Your quote 'An S80 should be going the same speed as the Peterson 30 Fiction'.This is not what the CYCA handicapper says, but obviously
you know more than the handicapper. In 2017 Fiction won its division with a total of 11 points (3 firsts and 4 seconds after drops). Sea Ya finished in its first year of racing with 20 points.
This year Fiction came third with 15 points (with drops of 15 points). Sea Ya came fourth with 16 points( with drops of 12 points).
Sea ya beat Fiction to the line in races 1, 2, 4, 6, 7, and 10. We never came worse than fourth in 10 races. We would have won the series if we had the drops of the boats ahead of us. We were too consistent for our own good.
I welcome any positive suggestions that will make us race better, but unfortunately there were none in your post.
I suspect you look on much better than you play.
My comments are answering exactly the question you asked. If you don't want honest answers please don't ask questions.
As far as not being based on fact, you're completely wrong. The CYCA winter series is run on arbitrary handicapping (apart from the IRC division) where they adjust the handicap on the boat's finish placing, NOT on the actual design. That's why handicaps change from race to race even when the boats themselves do not. I'm not saying I know better than the CYCA handicapper because they were doing something different to what I am doing.
The comparative performance of the S80 and Peterson 30* has become apparent in the 35+ years the two designs have been racing each other, when boats like Superzilch, Casablanca, Cagou IV etc first competed in JOG events. Since I've sailed a bunch of S80s and own a boat of the same class as Friction and I'm interested in comparative performance, I've been checking out the performance ever since. In my last offshore regatta, my main competitor was a sistership of Friction. When I last looked at racing the same boat, my main competitors were S80s. The performance of these two boats is something I've kept an eye on.
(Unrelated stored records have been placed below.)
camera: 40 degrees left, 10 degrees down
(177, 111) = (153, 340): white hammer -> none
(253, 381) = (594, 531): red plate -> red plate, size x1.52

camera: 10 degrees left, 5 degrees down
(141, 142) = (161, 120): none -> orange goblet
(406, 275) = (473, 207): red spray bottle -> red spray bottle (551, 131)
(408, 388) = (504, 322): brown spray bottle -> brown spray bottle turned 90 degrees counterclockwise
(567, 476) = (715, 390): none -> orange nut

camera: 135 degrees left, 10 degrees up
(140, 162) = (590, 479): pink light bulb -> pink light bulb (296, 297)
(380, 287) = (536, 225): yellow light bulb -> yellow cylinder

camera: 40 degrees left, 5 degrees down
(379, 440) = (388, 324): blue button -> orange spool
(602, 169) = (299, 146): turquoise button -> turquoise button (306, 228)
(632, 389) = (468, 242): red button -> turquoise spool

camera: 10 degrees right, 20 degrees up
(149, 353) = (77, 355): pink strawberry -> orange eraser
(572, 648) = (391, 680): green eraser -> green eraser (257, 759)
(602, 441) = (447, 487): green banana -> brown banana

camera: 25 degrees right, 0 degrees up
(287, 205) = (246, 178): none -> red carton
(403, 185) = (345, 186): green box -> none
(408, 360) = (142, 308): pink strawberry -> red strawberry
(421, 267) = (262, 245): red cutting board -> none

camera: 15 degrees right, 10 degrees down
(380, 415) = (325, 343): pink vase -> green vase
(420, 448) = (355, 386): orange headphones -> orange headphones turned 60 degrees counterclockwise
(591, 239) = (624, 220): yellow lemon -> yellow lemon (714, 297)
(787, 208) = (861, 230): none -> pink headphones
So what do the experts who design rating systems to assess comparative boat performance say about the comparative speed of an S80 and a Peterson 30? The Offshore Racing Council's computer, tank test and VPP-based ORC system says the S80s have an average rating of 730.8, compared to the Peterson 30 which rates 723.1. That means an average S80 should finish a 12 mile course just 92 seconds slower than the Peterson 30.
Under the Royal Yachting Association's NHC system, the S80 rates .925 and the Peterson 30 .918. That means that if an S 80 finishes in 2.5 hours, a Peterson 30 should be just 68 seconds ahead. Under IRC, Peterson 30s rate .920 and the average S 80 .913, so again the Peterson should be only about a minute ahead in 2.5 hours. Under the Victorian class marks, which are confidential, the S80 and the Peterson 30 rate very close. So I'm not pulling this stuff out of the air - I'm using ratings derived by the top international authorities and others over several decades - and they accord with each other pretty closely.
There were positive suggestions in my post, just as when you asked the question earlier. The suggestion was to stop worrying about the boat and spend time and effort on sailing it.
Oh, and as far as your claims about being better at looking than playing, I've won enough national and state titles to have found out that the best way to play is by researching how fast your boat should go, how to tune and sail it to achieve that potential, and then training lots before you worry about the little stuff on the boat.
* That's the North Star/Friction style of "pintail" Peterson 30 as built in WA and NZ, of course, not the "Phase IV" design that was sold as the Santana 30 and Contention 30 but sometimes referred to as a Peterson 30, or the later Green Dragon, Skorpion etc types.